Getting the comments out of Wordpress was a little easier. I decided to use Disqus for comments on the new site, so all I had to do was install the Disqus plugin for Wordpress, let it import my existing comments, and then set disqus_short_name in _config.yml. The one thing that’s not well documented anywhere is that for the comments to show up correctly on your new site, the permalink format for Octopress has to match the permalink format you were using in Wordpress. Not a big deal to me, but I’m not sure what you’d do if you wanted to change your permalink structure (perhaps change it in Wordpress before importing to Disqus?).
Source control
The Octopress instructions recommend pushing any changes you make to Octopress to your own repo on GitHub. I didn’t really want to put my site up on GitHub as a public repo, and nor did I want to pay for a private repo, so I set up a private git repo on Dreamhost and set my git-cloned copy of Octopress to use that as origin.
Publishing
Originally, I had planned to symlink a folder in my Dropbox as the _posts directory, but eventually I realized that wasn’t going to help me achieve the ability to “write anywhere”, since I’d still have to regenerate/deploy the site via shell commands. So instead, I cloned a local copy of the repo on Dreamhost. This way I can write posts in any editor at any time, and then log in via SSH and run the shell commands to create the new post, drop in the text, and regenerate/deploy the site. This method also means I can’t accidentially publish a draft of a post prematurely because I forgot to mark it as a draft, etc.
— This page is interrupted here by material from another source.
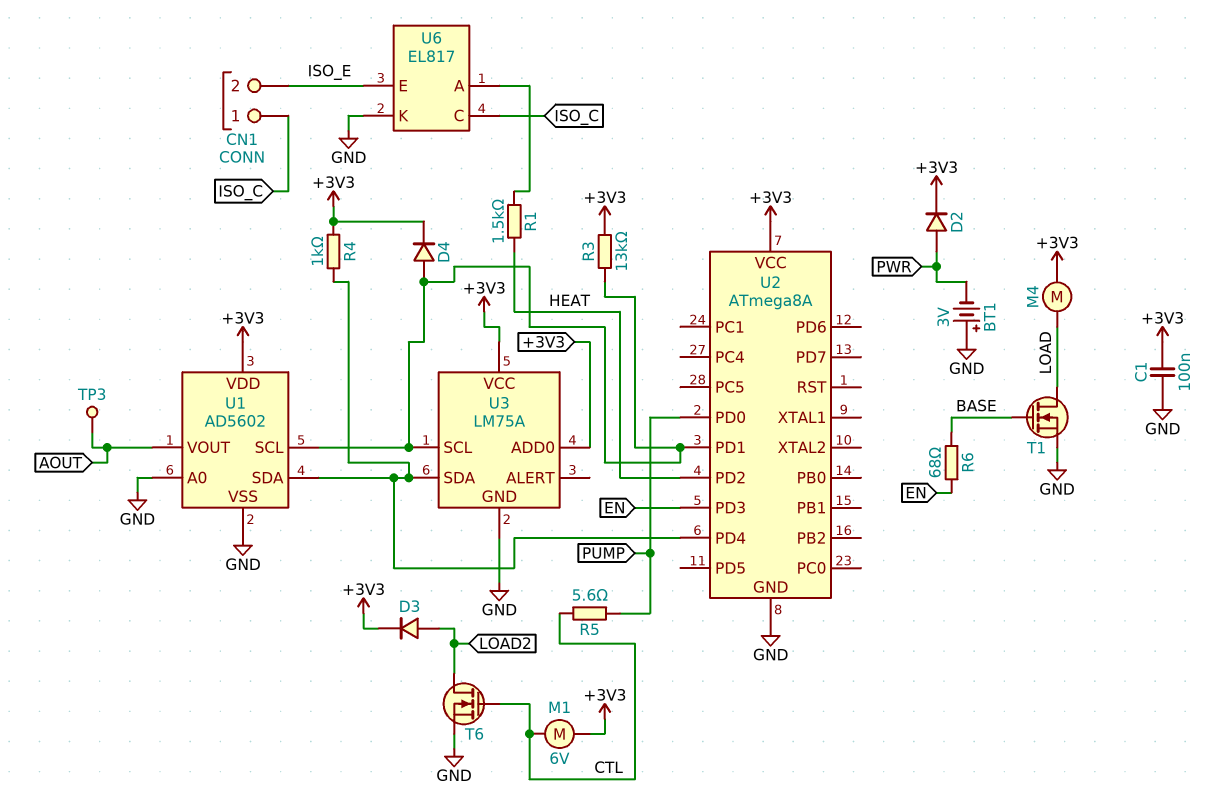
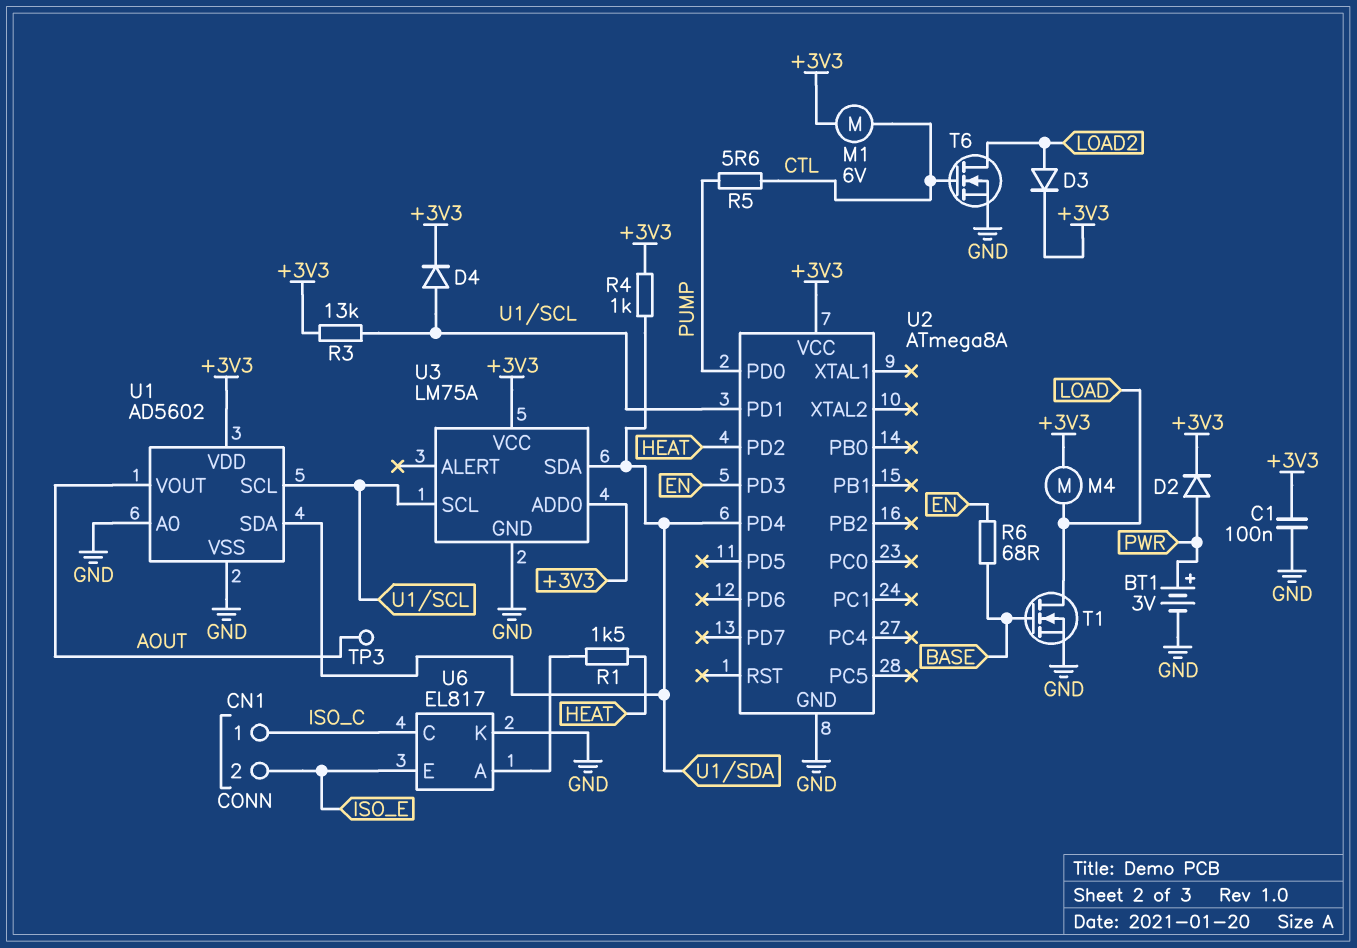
BT1: 3V (plus GND, minus PWR) -> 3V (plus PWR, minus GND)

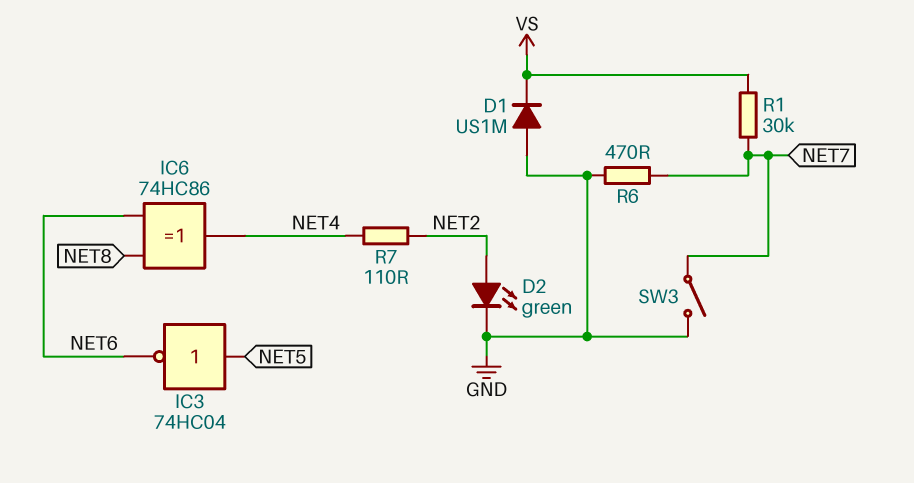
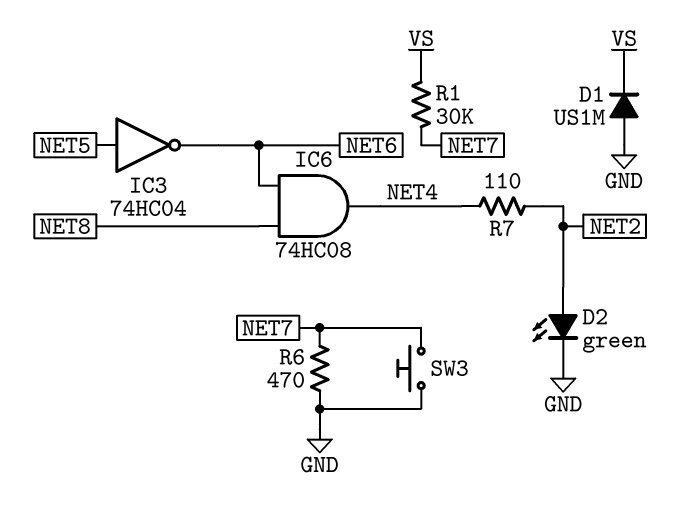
IC6: XOR 74HC86 (in NET6, in NET8, out NET4) -> AND 74HC08 (in NET6, in NET8, out NET4)
SW3: switch (GND, NET7) -> button (GND, NET7)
As far as the actual writing and deploying, I picked up the wonderful and much-lauded ia Writer for Mac and iPad, and Prompt, a nice SSH client for iOS from the crew at Panic. iA Writer lets me write posts in Markdown (it somewhat auto-formats Markdown in the editor) and store them in iCloud, truly giving me the ability to write from anywhere, and Prompt means I can create/generate/deploy new posts from my iPad or iPhone (and of course I’ll just use the normal Terminal app if I’m on my Mac).
Other tweaks
- I pulled much of my
.htaccessfile from HTML5 Boilerplate; stripped out the PHP-related stuff I don’t need anymore, and modified some of the browser cache rules. - Added a custom 404 page (written in Markdown, no less).
- Added the “About” page
- I plan to go back through most of my posts and do some post processing; little things like cleaning up formatting and such, but that’ll happen slowly over time. If anything else, it’ll be fun to look through the archives.
What’s next?
I’ll probably tweak the theme a bit, but honestly, the default theme is beautiful, sleek, and handles various viewport sizes very gracefully (go ahead, make the browser window as small as you can width-wise).